|Budget Amount *help
¥2,900,000 (Direct Cost : ¥2,900,000)
Fiscal Year 1998 : ¥1,300,000 (Direct Cost : ¥1,300,000)
Fiscal Year 1997 : ¥1,600,000 (Direct Cost : ¥1,600,000)
We previously cloned and characterized the bovine lysozyme 5A (lys 5A) promoter with the purpose of determining cis-and trans-acting elements controlling airway epithelial cell-specific expression. We found that such expression is controlled by protein binding to an ets consensus sequence located-at-46/-40 from the transcription start site.
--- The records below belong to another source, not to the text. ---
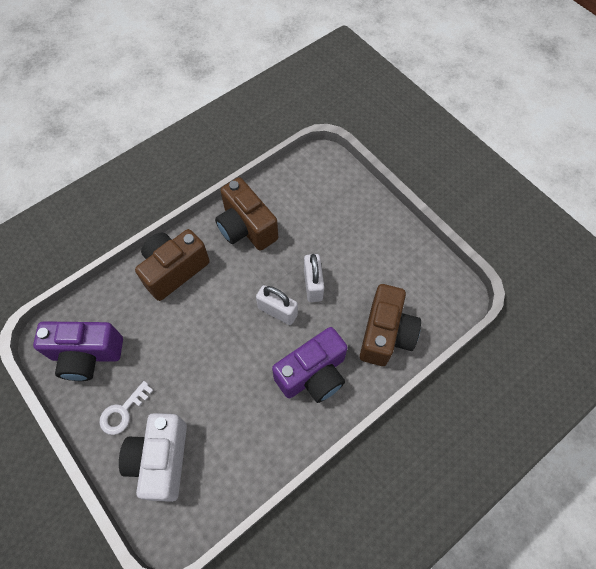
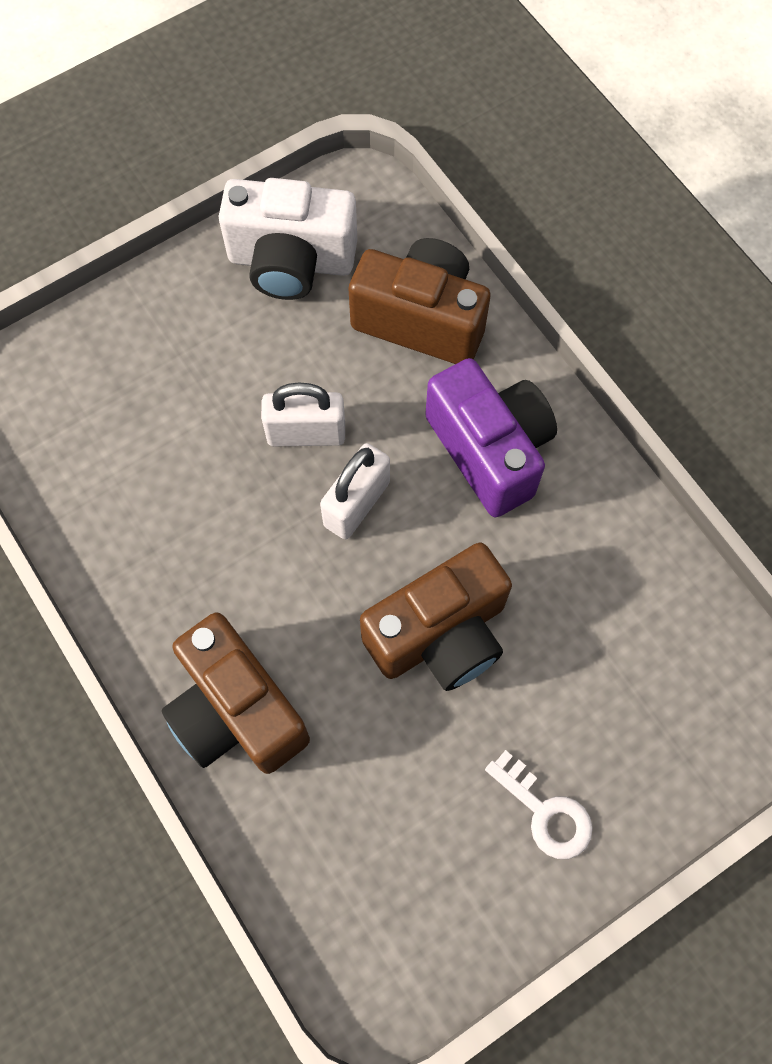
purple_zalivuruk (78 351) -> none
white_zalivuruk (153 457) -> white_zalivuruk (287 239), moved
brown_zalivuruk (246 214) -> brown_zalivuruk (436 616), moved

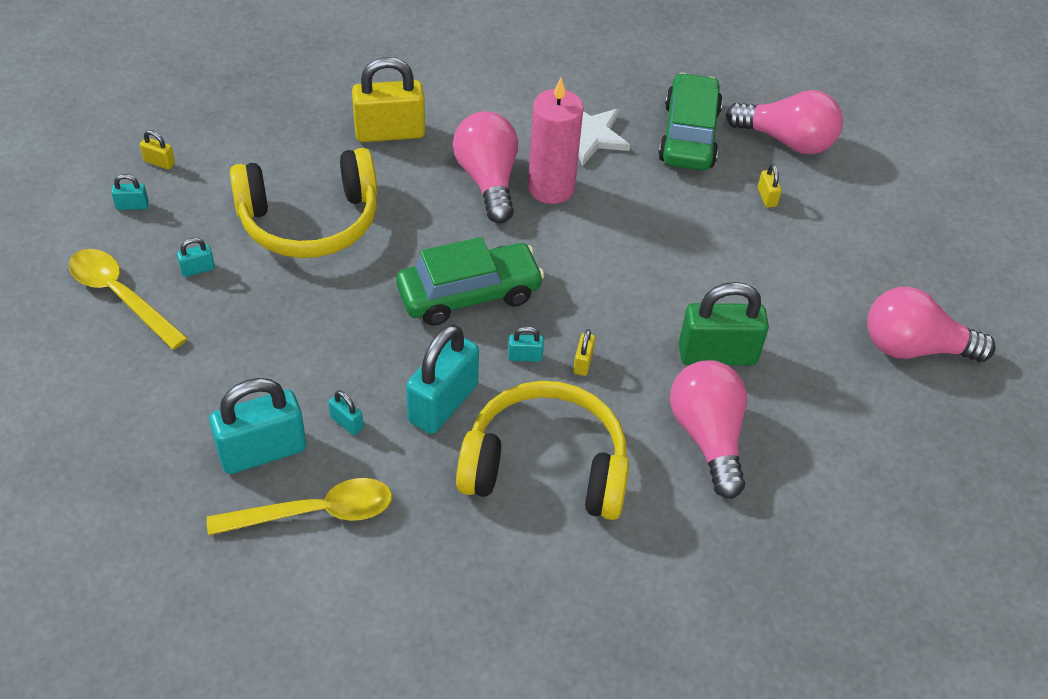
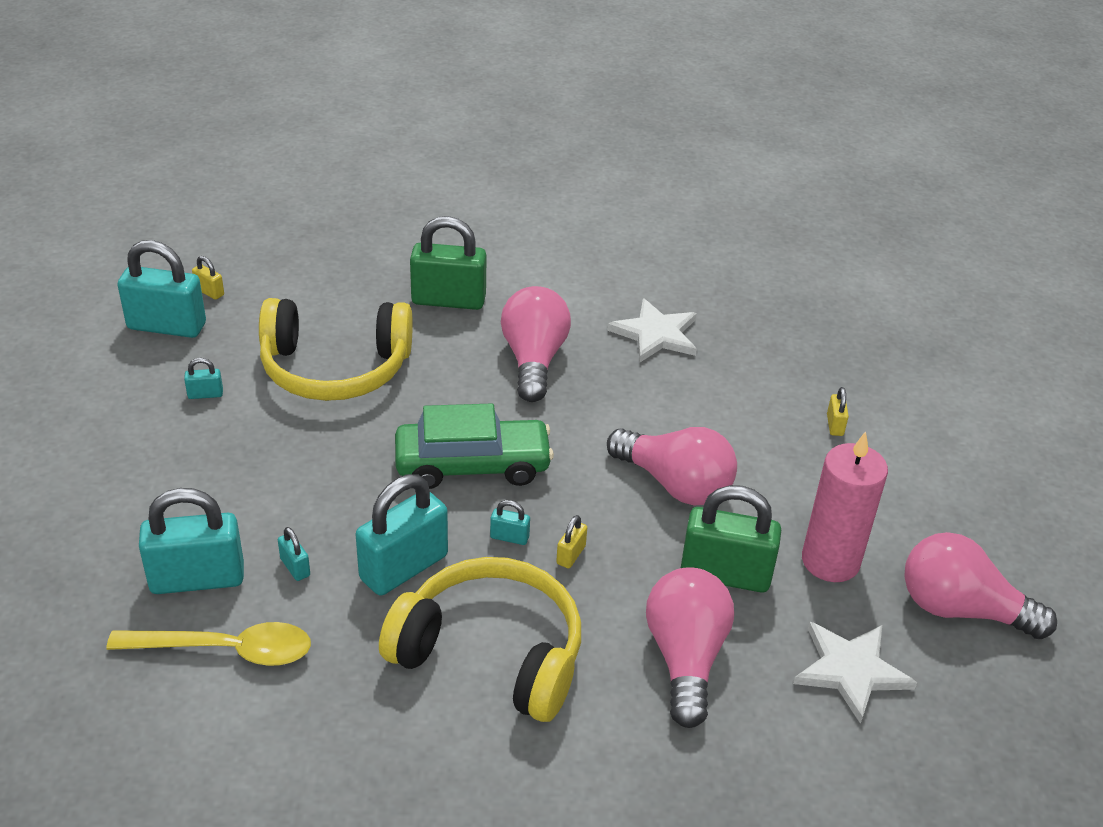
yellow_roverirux (128 299) -> none
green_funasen (690 121) -> none
none -> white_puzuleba (855 673)
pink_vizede (555 141) -> pink_vizede (845 506), moved
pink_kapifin (784 122) -> pink_kapifin (672 466), moved
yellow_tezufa (388 99) -> green_tezufa (448 263)
turquoise_tezufa (130 192) -> turquoise_tezufa (162 289), x2.32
The identity of the ets-related protein responsible for gene transactivation was unknown. In the present study, we screened ets-related proteins : MEF, ESE-1, Elf-1, Ets-1, Ets-2, and PEA 3 by transient transfection into epithelial cells and fibroblasts. Results showed that among these factors, MEF most strongly stimulated transcription in lung epithelial cells (A549), colon carcinoma cells (Caco2), and skin fibrobalsts (NIH3T3). Gel shift analysis of epithelial cell nuclear extracts using a lys 5A probe including the ets binding site (-50/-31) yielded a single band with retarded mobility. This band was supershifted by an antibody directed against MEF.This indicated that MEF is present in lung epithelial cells A549 and binds to the ets binding site in the lys 5A promoter. Supporting this, we found that anti-sense MEF mRNA decreased lys 5A promoter activity. Moreover, MEF overexpression in stable transfectants increased lysozyme mRNA and protein expression. In summary, these studies provide the first information identifying a transcription factor controlling lysozyme expression in epithelial cells. As bacteria become progressively more resistant to exogenously applied antibiotics, information regarding mechanisms controlling innate immunity, such as that provided by epithelial lysozyme, may offer important new therapeutic approaches.